Surely it wouldn't be the first time.

 

Eric Geller

IRL

Posted on May 7, 2015   Updated on May 28, 2021, 9:38 pm CDT

Everyone hates their wireless carrier, but how often can you say that your customer service experience was so bad that it gave you a heart attack?

53-year-old Angela Hawkins is making that claim in a lawsuit filed Wednesday against Verizon Wireless. Hawkins says that during her support call, a customer service representative and the rep’s supervisor disrespected her and even threatened her with arrest.

“She claims the supervisor wrongly accused her of threatening to kill everyone in the call center and caused her to have a heart attack,” the Virginia Pilot reported.

 Hawkins is seeking $2.35 million for “negligent and intentional infliction of emotional distress.” 

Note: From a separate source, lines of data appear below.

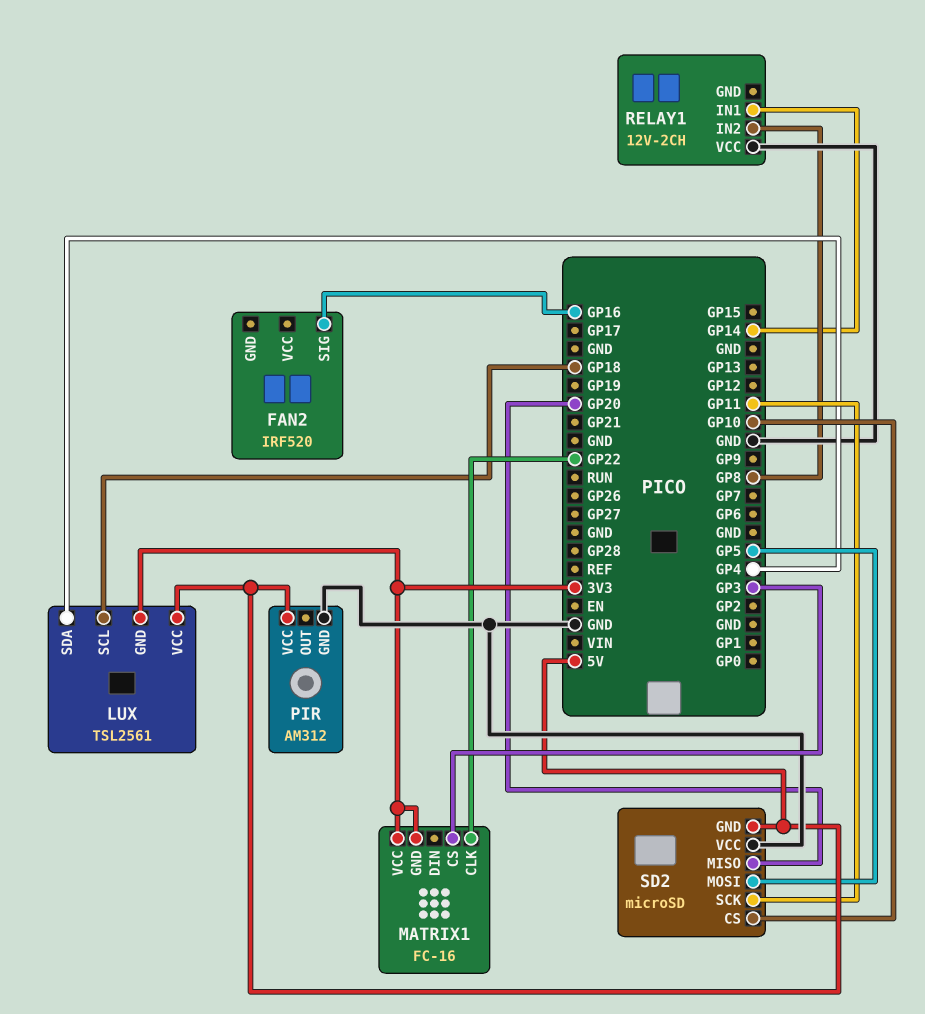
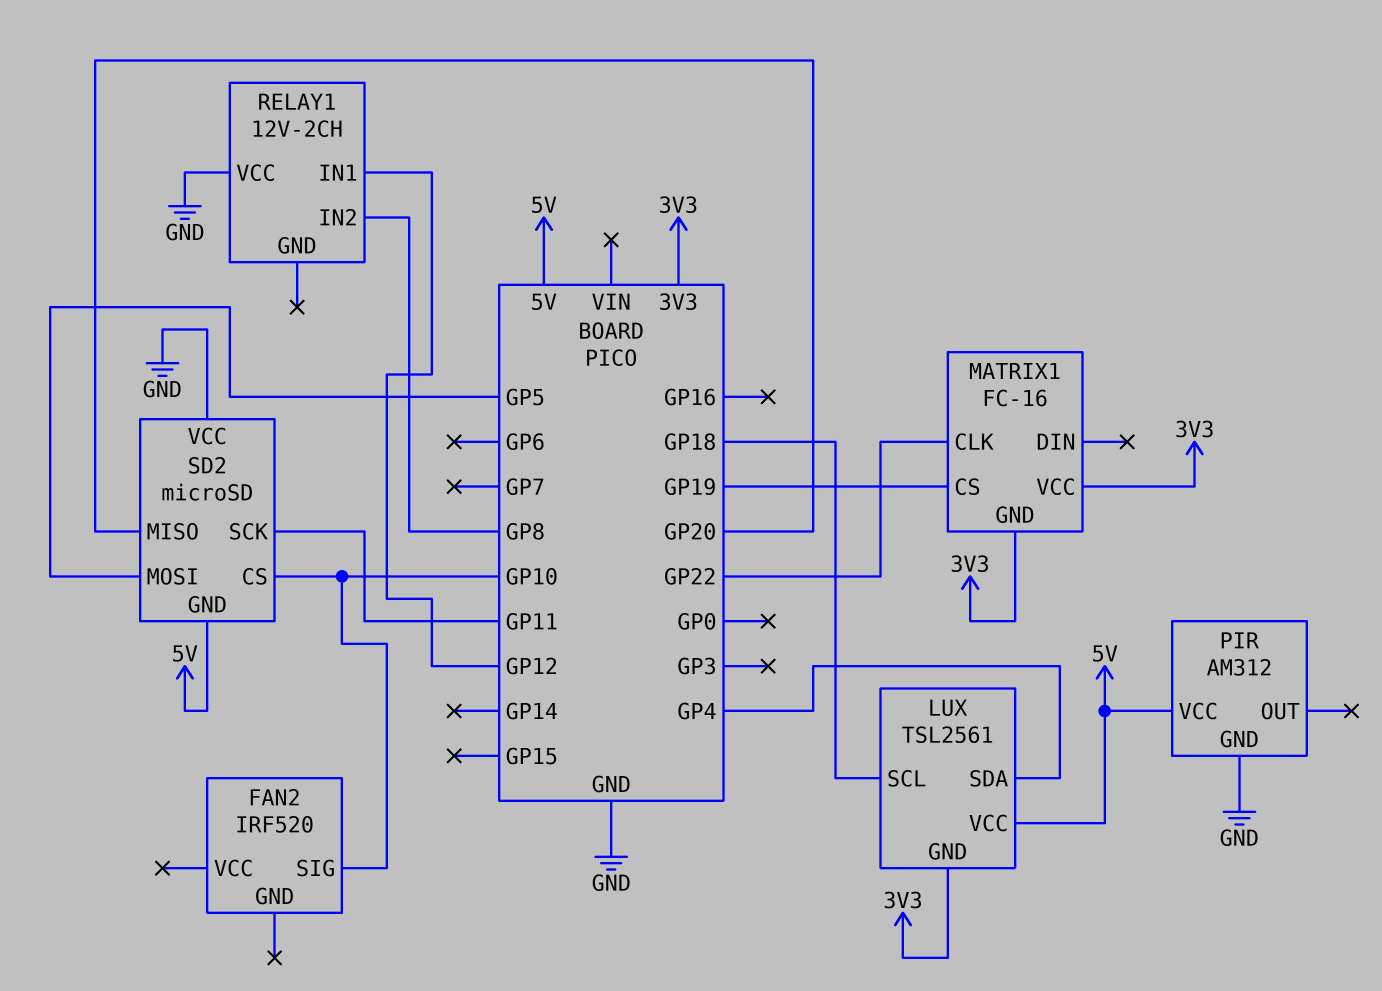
FAN2 pin SIG: GP16 -> GP10
MATRIX1 pin CS: GP3 -> GP19
RELAY1 pin IN1: GP14 -> GP12

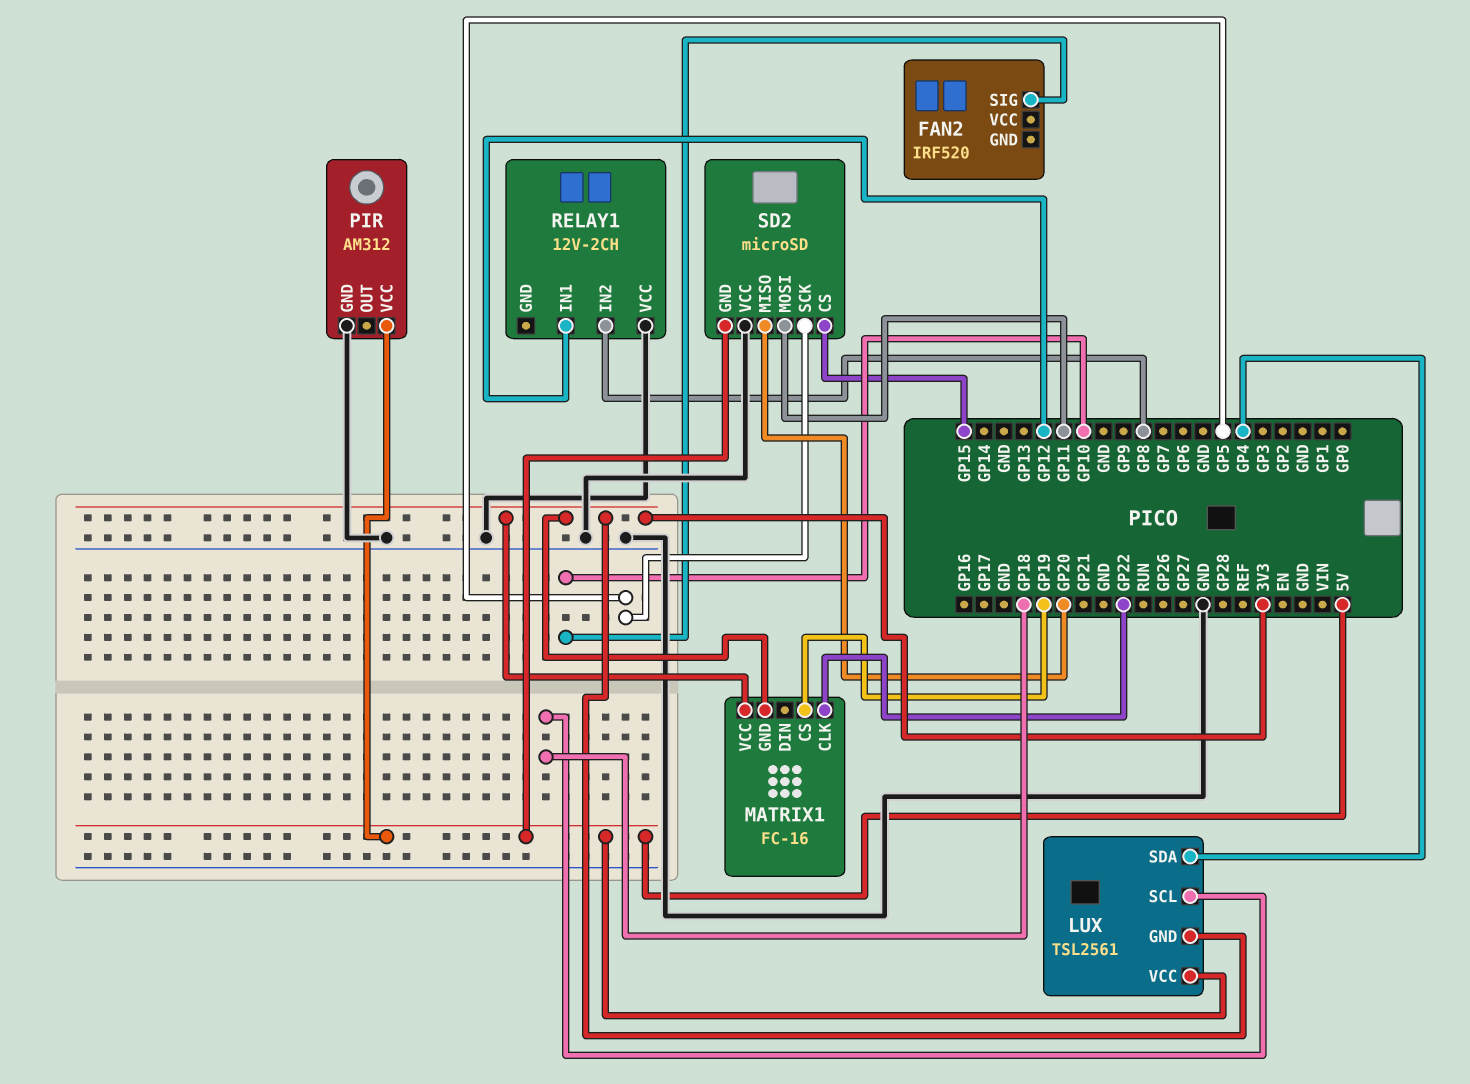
SD2 pin CS: GP10 -> GP15
SD2 pin MOSI: GP5 -> GP11
SD2 pin SCK: GP11 -> GP5

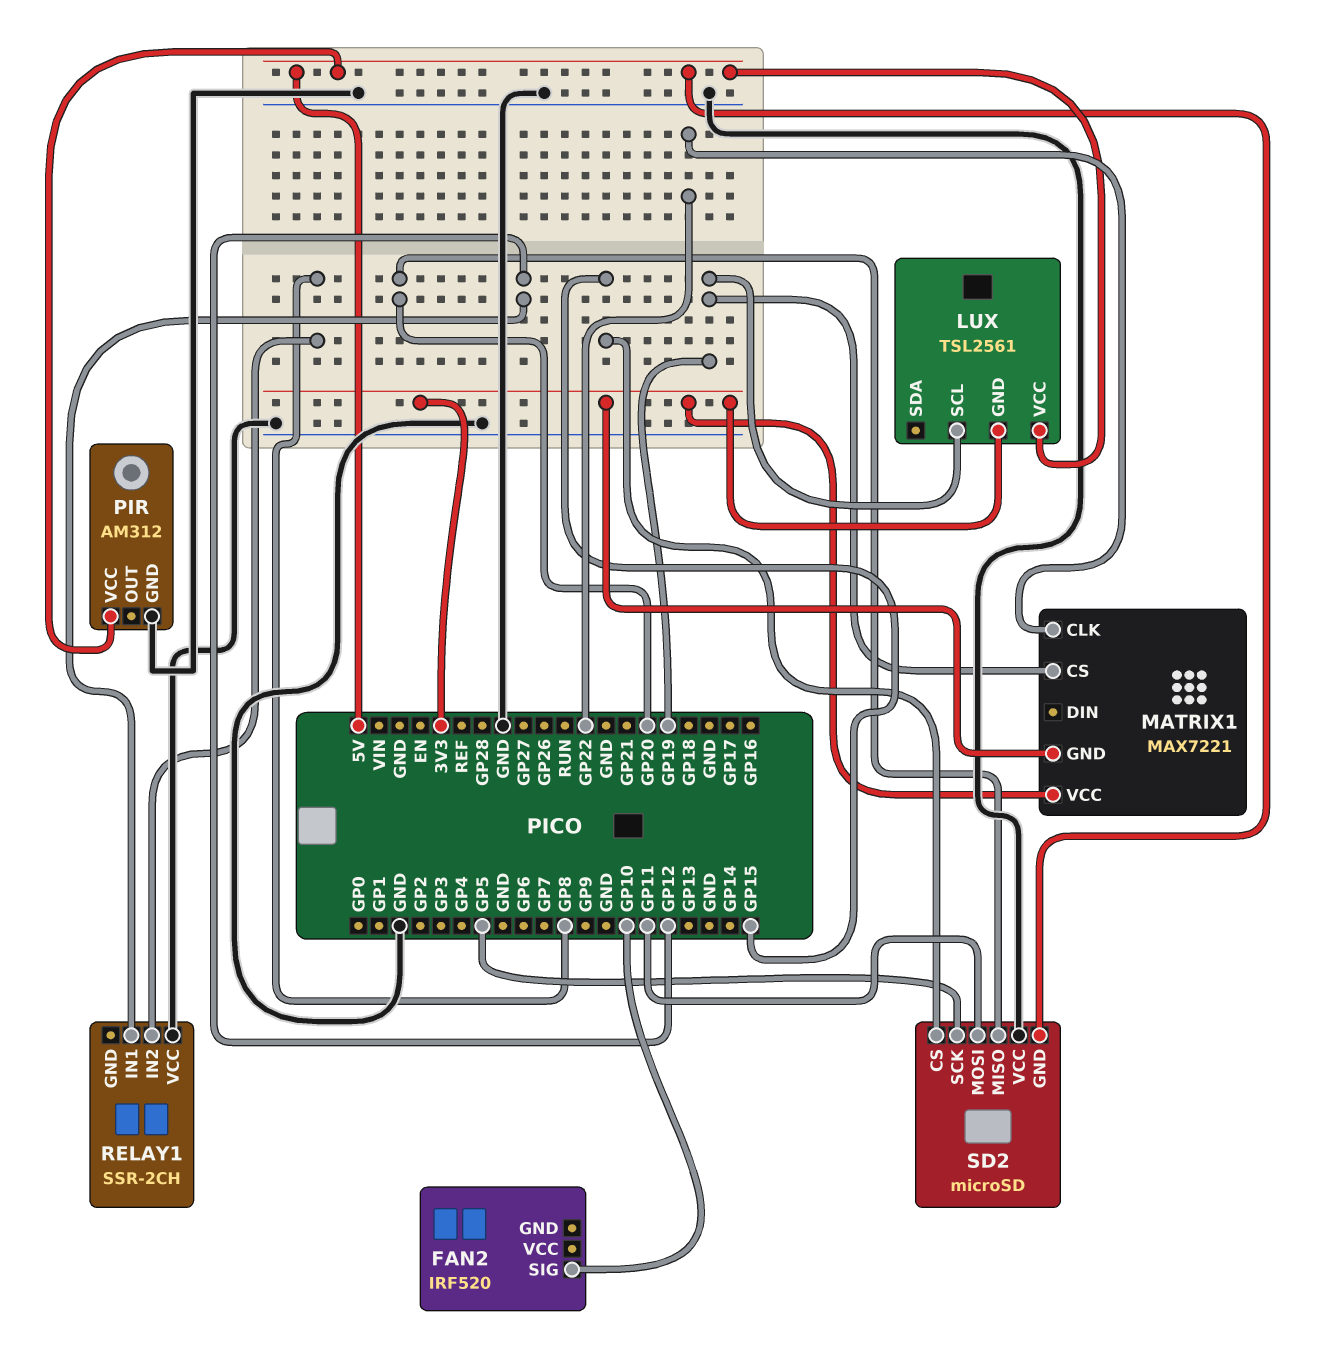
LUX pin SCL: GP18 -> GP19
LUX pin SDA: GP4 -> none
MATRIX1: FC-16 -> MAX7221
RELAY1: 12V-2CH -> SSR-2CH

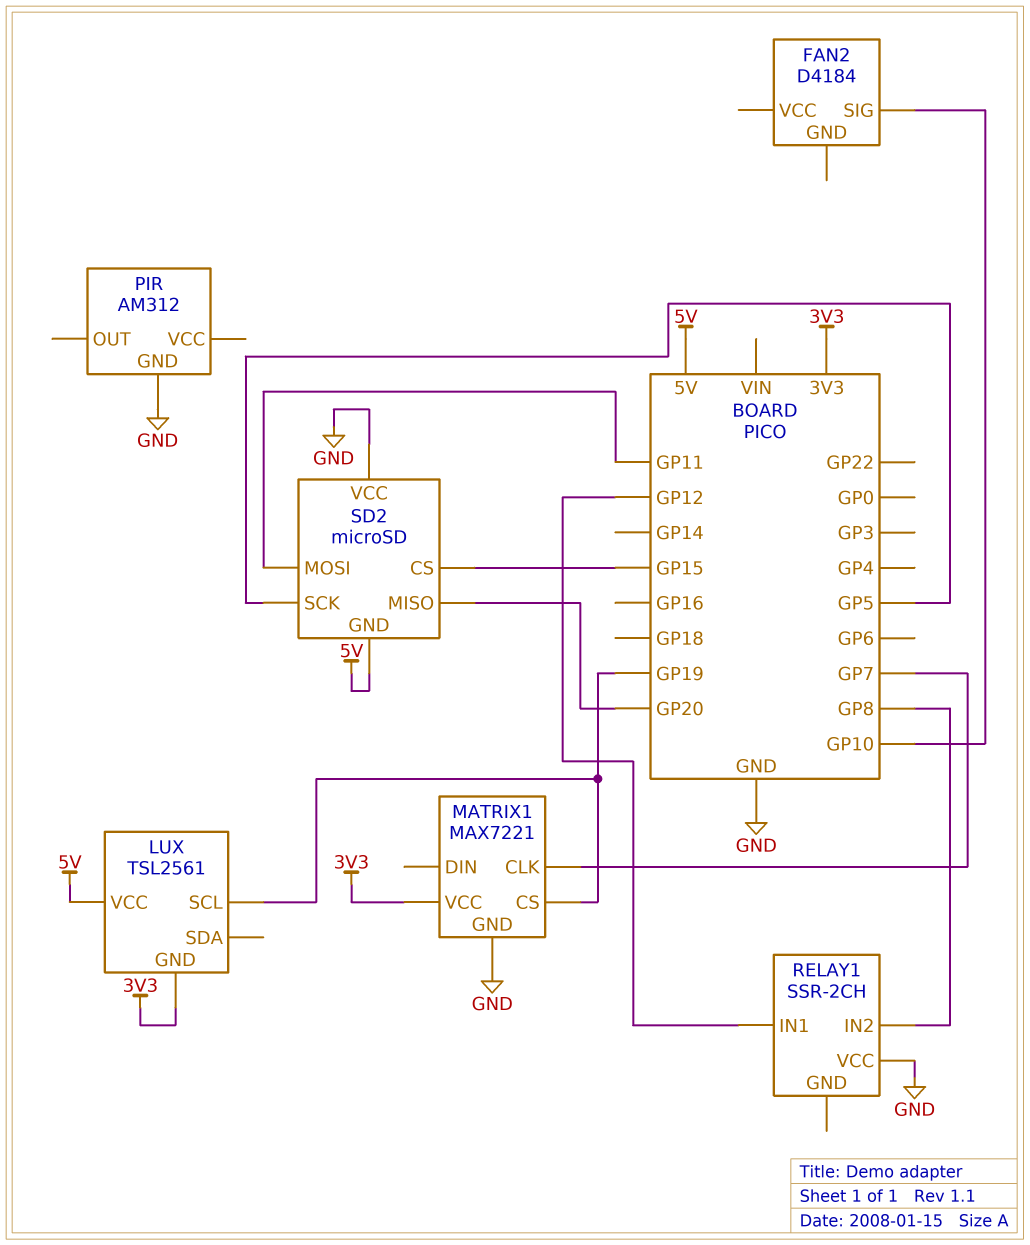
FAN2: IRF520 -> D4184
MATRIX1 pin CLK: GP22 -> GP7
MATRIX1 pin GND: 3V3 -> GND
PIR pin VCC: 5V -> none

A Verizon Wireless spokesperson declined to comment to the Pilot on the pending suit.

Hawkins told the Pilot that she wanted to apply a $60 credit she’d been promised to her account. After speaking to one rep, she was transferred to a supervisor, who, according to the lawsuit, almost immediately suggested that Hawkins had threatened the initial rep. The supervisor then said he was calling the police.

“She had visions of SWAT guys breaking her door down and putting her in leg shackles,” said Hawkins’ attorney, Jeffrey Brooke.

Two hours after the call ended, the supervisor called Hawkins back to apologize. After reviewing her initial conversation with the rep, he realized there had been no threat.

But Hawkins felt the effects of the terrifying experience the next day, when she went to the doctor and was found to have suffered a heart attack. She now has a $60,000 hospital bill and must take medication for her heart that her lawyer said would cost her $120,000 over her lifetime.

Hawkins never got the $60 credit on her Verizon account, but she told the Pilot that she’s suing to make the company realize that its employees committed “a horrible wrong.”